India’s wholesale price inflation hit a three-month high in March, faster than economists estimated and helping maintain pressure on RBI – India’s central bank to tick to the tight policy stance and keep interest rates elevated. Rising inflation, coupled with a slump in industrial production and merchandise exports and the risk of less-than-normal monsoon rains this summer, calls into question assumptions that the worst is over for Asia’s third-largest economy. Policy bias will be for further rate hikes in the second half of FY14/15 when the potential El Nino development and impact on southwest monsoon become more apparent.
The WPI – wholesale-price index rose 5.7% from a year earlier, compared with 4.68% in February, on higher food, fuel and manufacturing costs. It was the quickest pace since December 2013 and snaps a three-month easing trend. The January WPI inflation reading was also revised up to 5.17% from 5.05% earlier. Elevated inflation has prompted RBI Governor Raghuram Rajan to raise the benchmark rate 75 basis points since taking over the Reserve Bank of India in September. After raising lending rates three times (to 8% from 7.25%) since last September, the Reserve Bank of India left its policy repo rate unchanged at 8% this month. The next policy review is due June 3. Risks to inflation arise from guaranteed prices for farm products, higher energy costs and government spending on subsidies, Rajan said. He added there’s also a threat from less-than-normal monsoon rains due to possible El Nino effects, which affect weather worldwide and can roil agricultural markets.

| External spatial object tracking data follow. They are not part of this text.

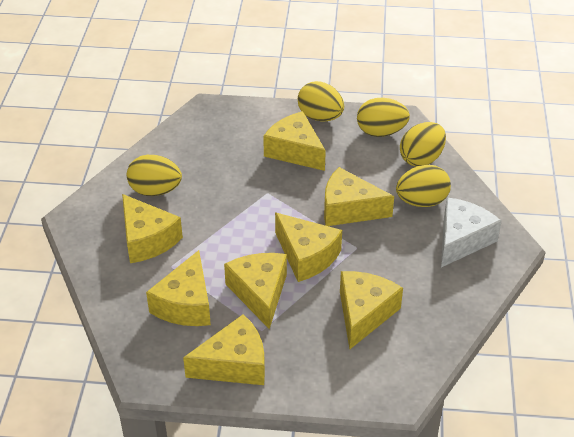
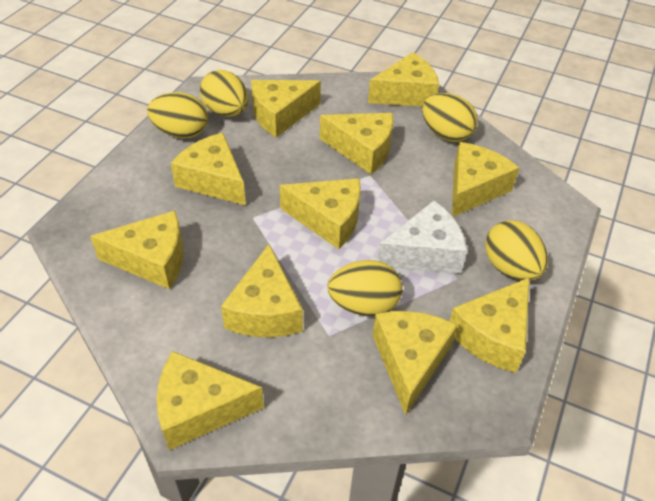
yellow cheese: 8 -> 11

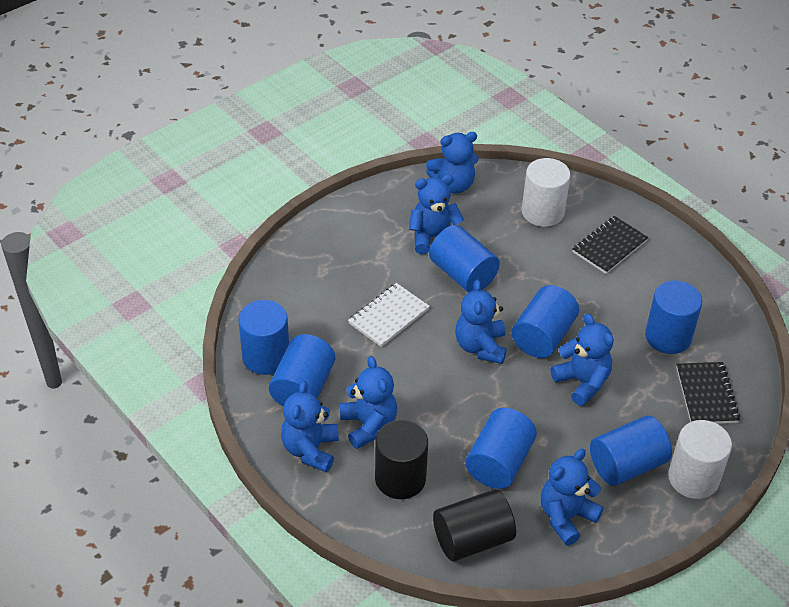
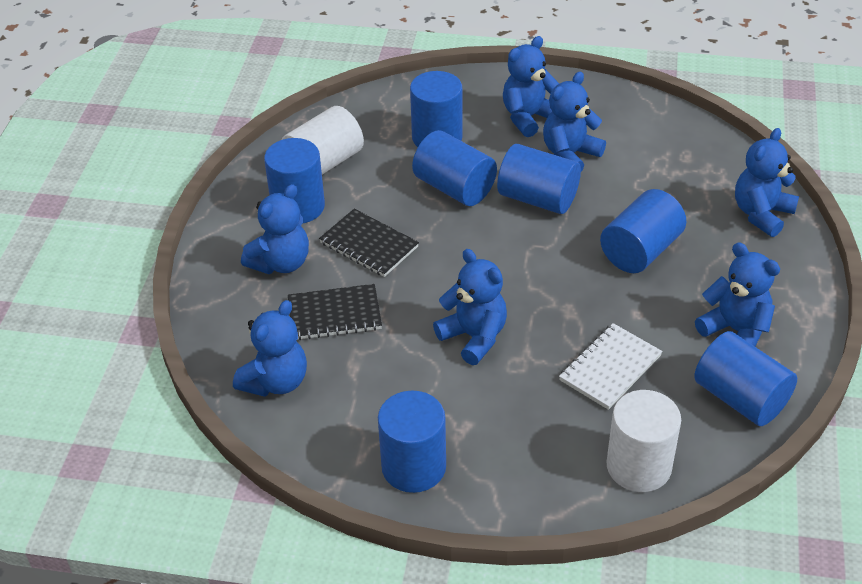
black cylinder: 2 -> 0

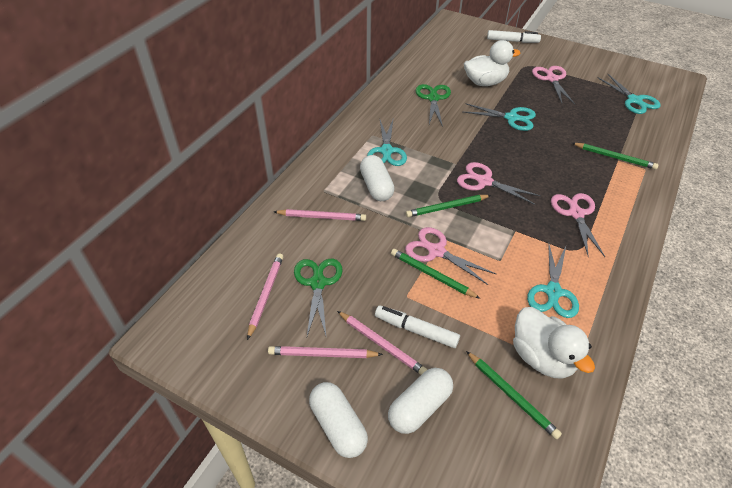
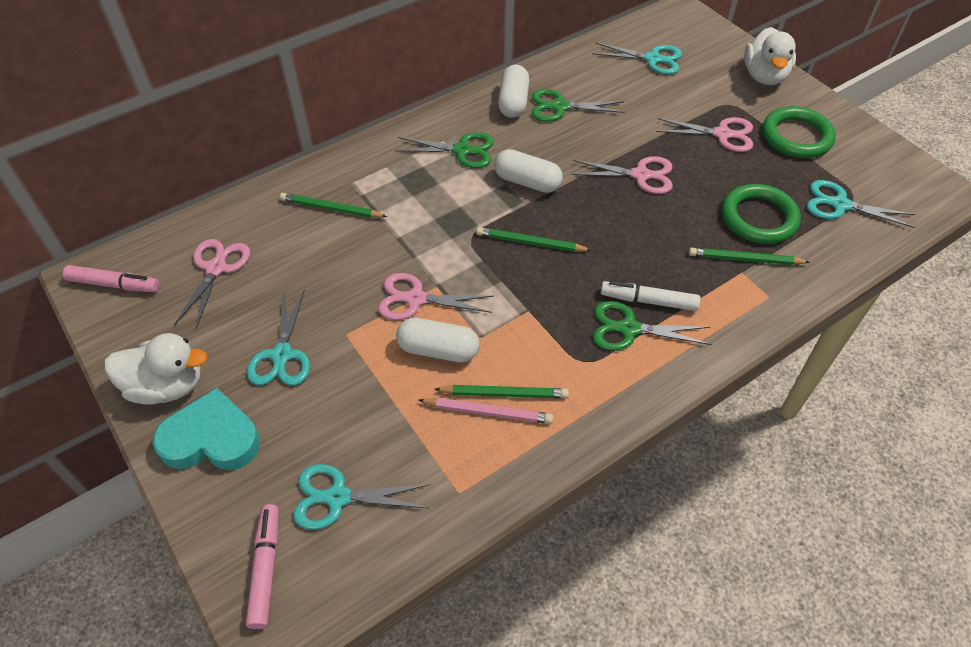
green ring: 0 -> 2
green scissors: 2 -> 3
pink marker: 0 -> 2
pink pencil: 4 -> 1
turquoise heart: 0 -> 1
white marker: 2 -> 1

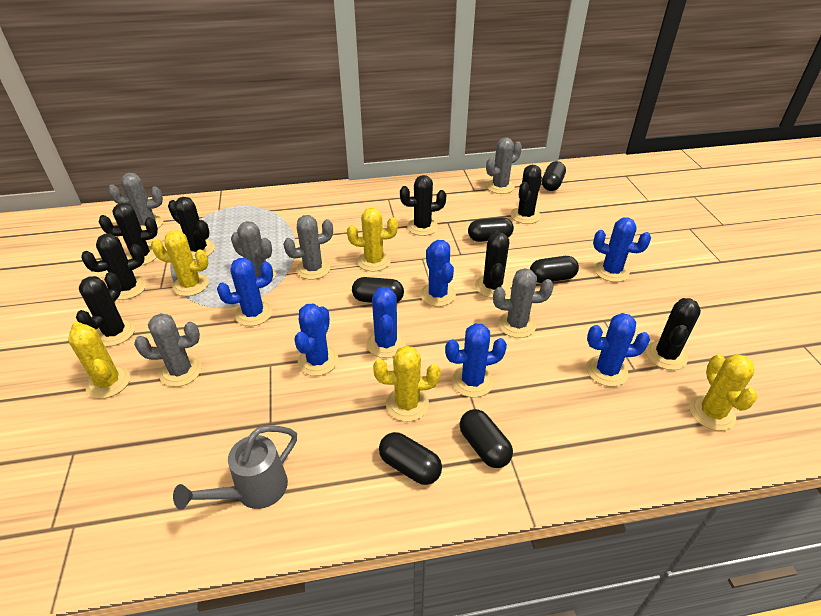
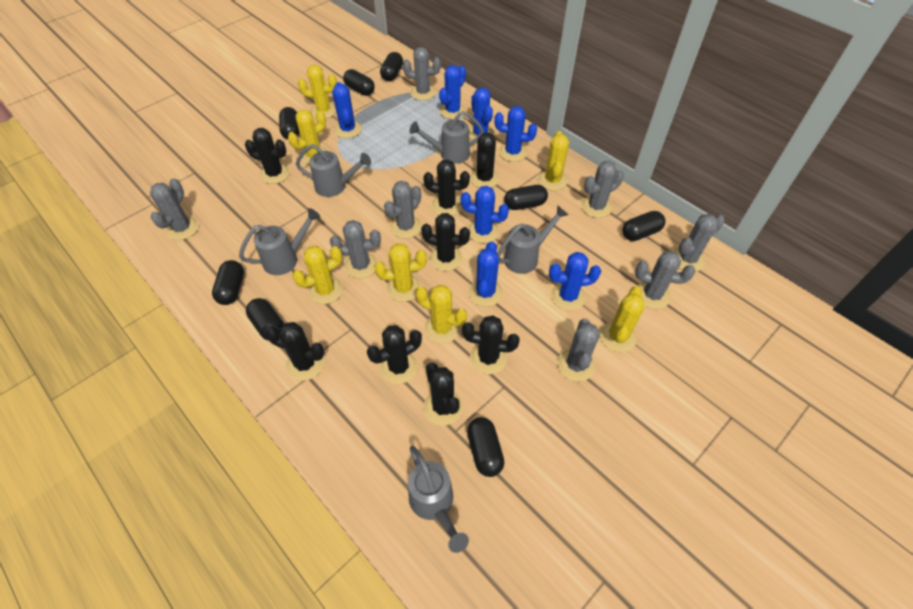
black capsule: 6 -> 8
grey cactus: 6 -> 8
grey watering can: 1 -> 5
yellow cactus: 5 -> 7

While economic growth has almost halved to below 5% for the past two years, the worst slowdown for the South Asian nation since the 1980s, retail inflation has been averaging around 10%. Adding to the woes, recent non-seasonal heavy hail and rains in several parts of the country have damaged crops extensively and driven up food prices. Meanwhile on the other hand, a continuing slump in investment and consumer demand resulted in a surprise 1.9% annual contraction in industrial output in February and exports fell for a second straight month in March, widening the trade deficit to a five-month high.
“El-Nino and its consequences on the Indian economy is a tail risk at this juncture,” analysts at DBS Group Research wrote in a note last week. “But if these materialize, then the economy would remain in a soft patch in fiscal year 14/15.”From Reuters –
Compounding growth worries is an uncertain outlook for summer monsoon rains due to a possible El Nino weather event that affects wind patterns and can trigger both floods and drought.
Australia’s Bureau of Meteorology last week predicted that the chance of an El Nino weather event developing in 2014 now exceeded 70 percent.
A strong El Nino in India would trigger lower production of summer crops such as rice, sugarcane and oilseeds. In 2009, it had turned monsoon rains patchy, leading to the worst drought in nearly four decades which shot annual food inflation up to more than 21 percent.
Such a scenario would further compound the challenges awaiting a new government that takes over in New Delhi after national elections in May.
Persistently high inflation has become a feature of the Indian economy in the last five years and is widely expected to haunt the ruling Congress party in the elections which began last week. The opposition Bharatiya Janata Party’s leader Narendra Modi, a hot favourite to head the next government, says he will create a price stabilization fund to combat inflation and set up special courts to try those who hoard goods.